Crianças com risco de possuírem distúrbios de aprendizagem

Pesquisas realizadas por Frank Genesee, em 1976, mostraram que os alunos em programas de imersão nos idiomas inglês e francês, que possuíam risco de ter dificuldades acadêmicas, não demonstraram pior desempenho do que alunos, também de risco, que participaram de programas somente em inglês. Pelo contrário: eles se beneficiaram dos programas alcançando níveis mais altos de francês e sua performance nas áreas de compreensão e expressão oral na segunda língua estrangeira pôde ser comparada com a das crianças que não tinham qualquer deficiência de aprendizado.

Crianças com DEL

Distúrbio específico de linguagem (DEL) é diagnosticado quando a criança não se desenvolve dentro dos padrões esperados (desenvolvimento atípico) mas as dificuldades não podem ser relacionadas a fatores como desenvolvimento lento global, anomalias físicas no aparelho fonador, desordens do espectro autista, danos cerebrais adquiridos ou perda de audição. Em um estudo de 2003 realizado para examinar essa questão, Johanne Paradies comparou crianças bilíngues e monolíngues com idades entre 7 e 8 anos portadoras de DEL. Foi constatado que as crianças bilíngues demonstraram as mesmas habilidades e limitações relacionadas a linguagem que as crianças monolíngues, o que significa que os bilíngues não mostraram qualquer sinal de sobrecarga ao serem expostos a um estímulo adicional.
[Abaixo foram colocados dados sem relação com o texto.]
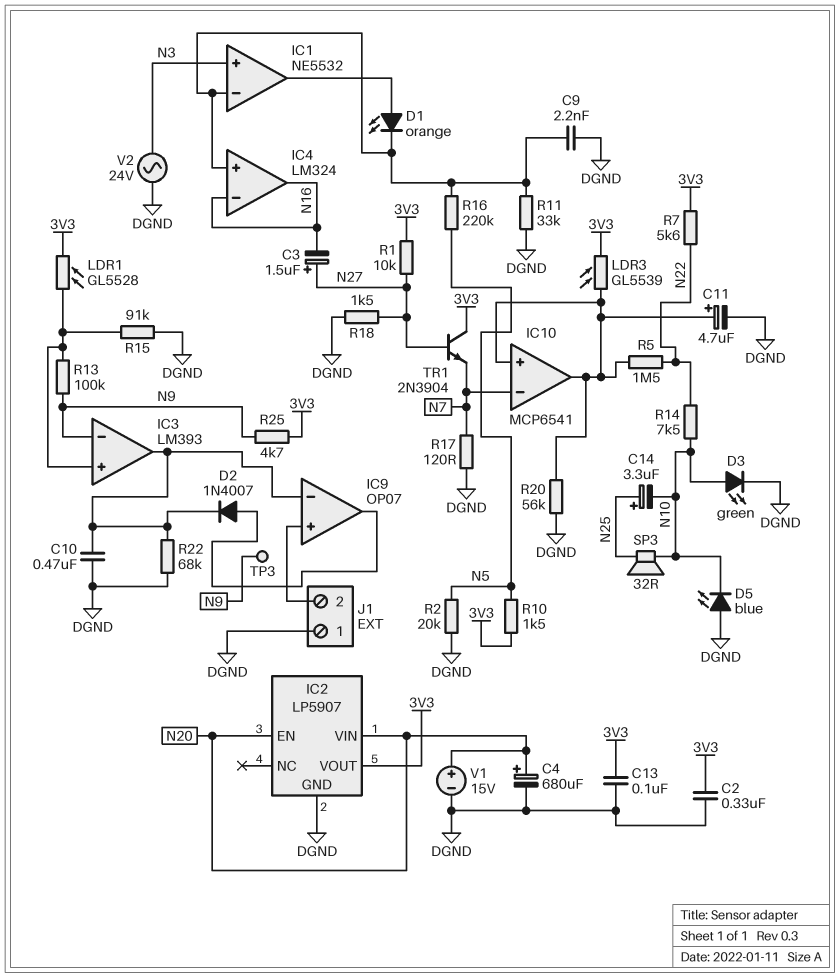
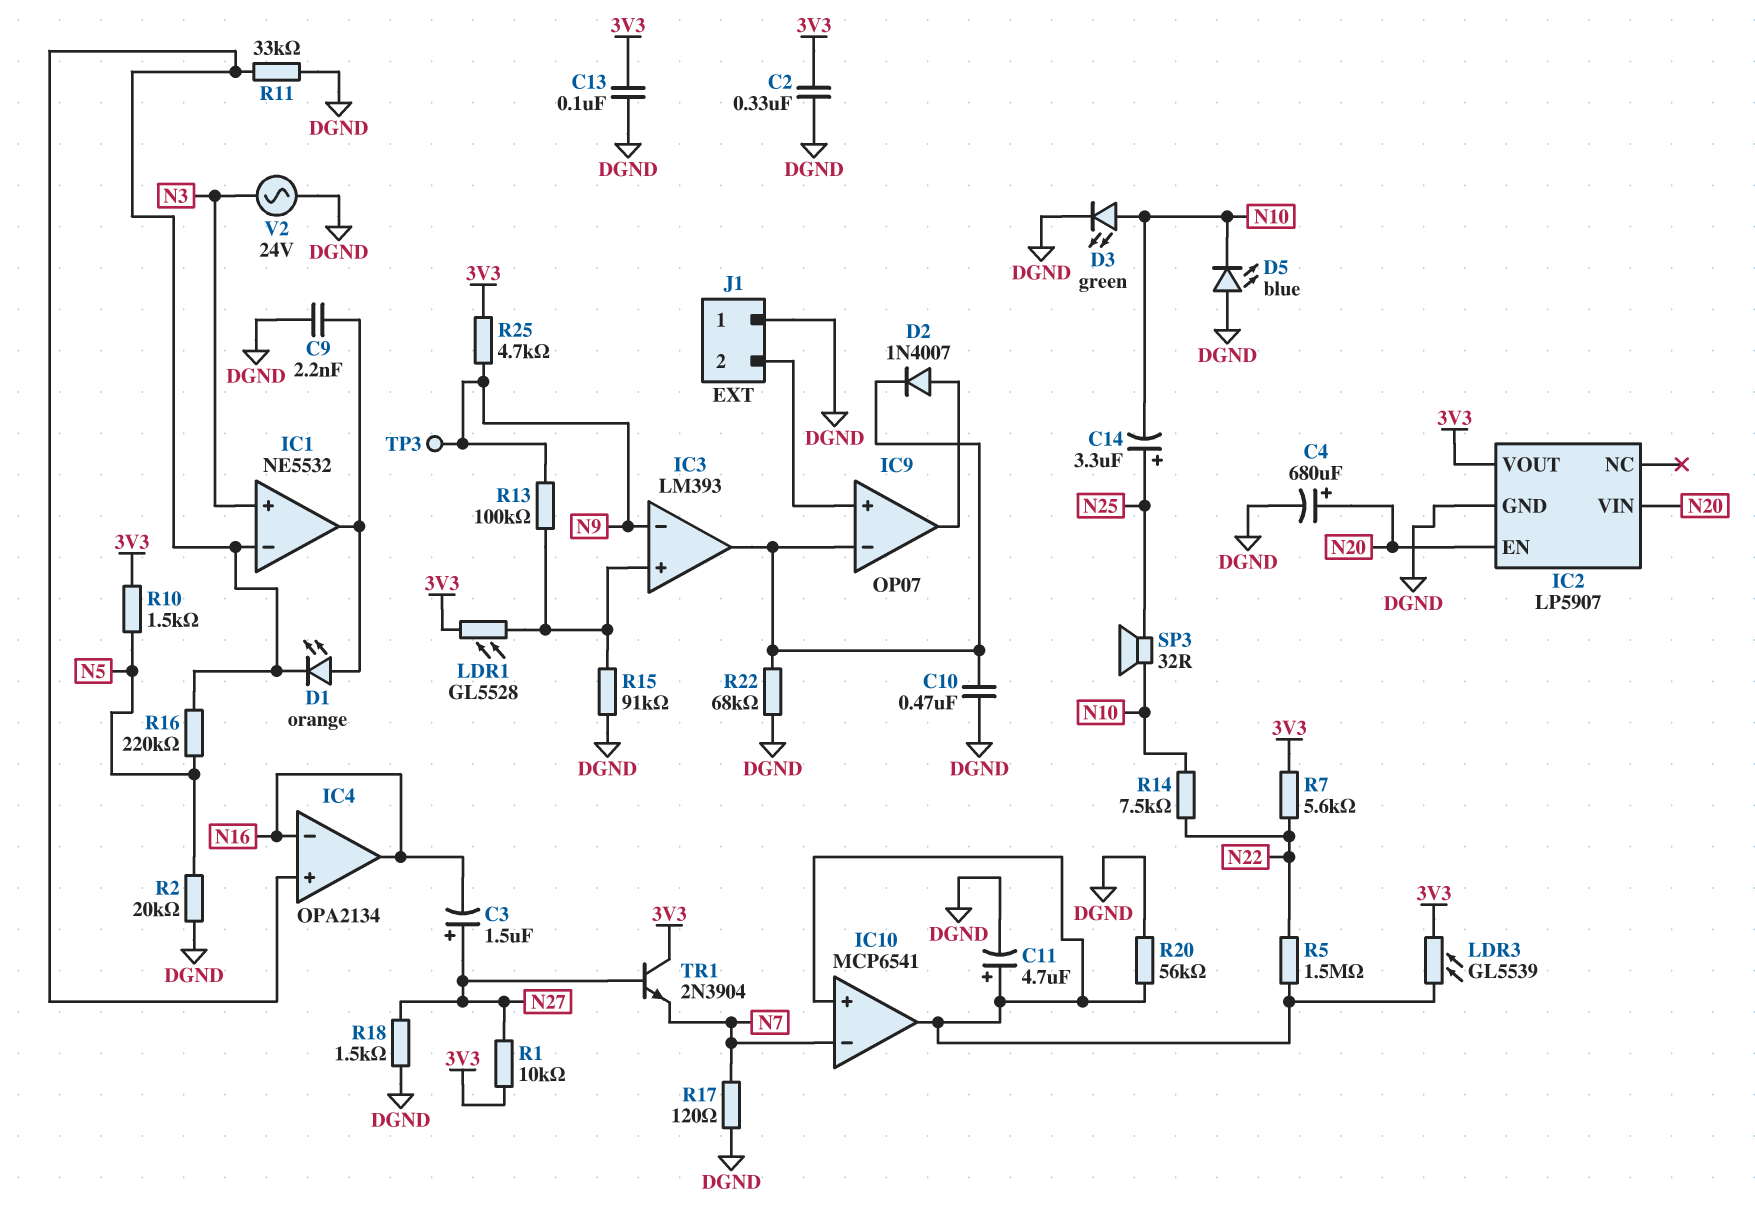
C9: 2.2nF (DGND, IC1/in-) -> 2.2nF (DGND, IC1/out)
IC4: LM324 -> OPA2134
V1: 15V (plus N20, minus DGND) -> none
Crianças com distúrbios de desenvolvimento como síndrome de Down ou distúrbios do espectro autista.

Crianças bilíngues com distúrbios de desenvolvimento como a síndrome de Down ou desordens de espectro autista também não se diferenciam significativamente em suas habilidades linguísticas de crianças com os mesmos distúrbios que aprendem somente uma língua. Isto foi mostrado em vários estudos feitos por E.K.Bird em 2015 e por C. Hambly e E. Fombonne, em 2012, entre outros.

Então, e agora?

Vale mencionar que todos os estudos citados neste artigo foram conduzidos com crianças que aprendiam inglês e francês em condições favoráveis, em Montreal, Canadá, onde as duas línguas são bastante presentes e possuem grande prestígio. Condições como essas não são encontradas em todo lugar e nem toda experiência em um ambiente bilíngue será igual para todos. Os pais precisarão monitorar seus filhos e suas reações de perto para ver se uma educação bilíngue é o melhor para eles. Por fim, esperamos que esse artigo tenha, ao menos, amenizado alguns medos desnecessários quanto ao tema criação bilíngue. Se vocês optaram por esse tipo de educação, é bem provável que seus filhos tenham êxito e obtenham grandes benefícios de sua decisão.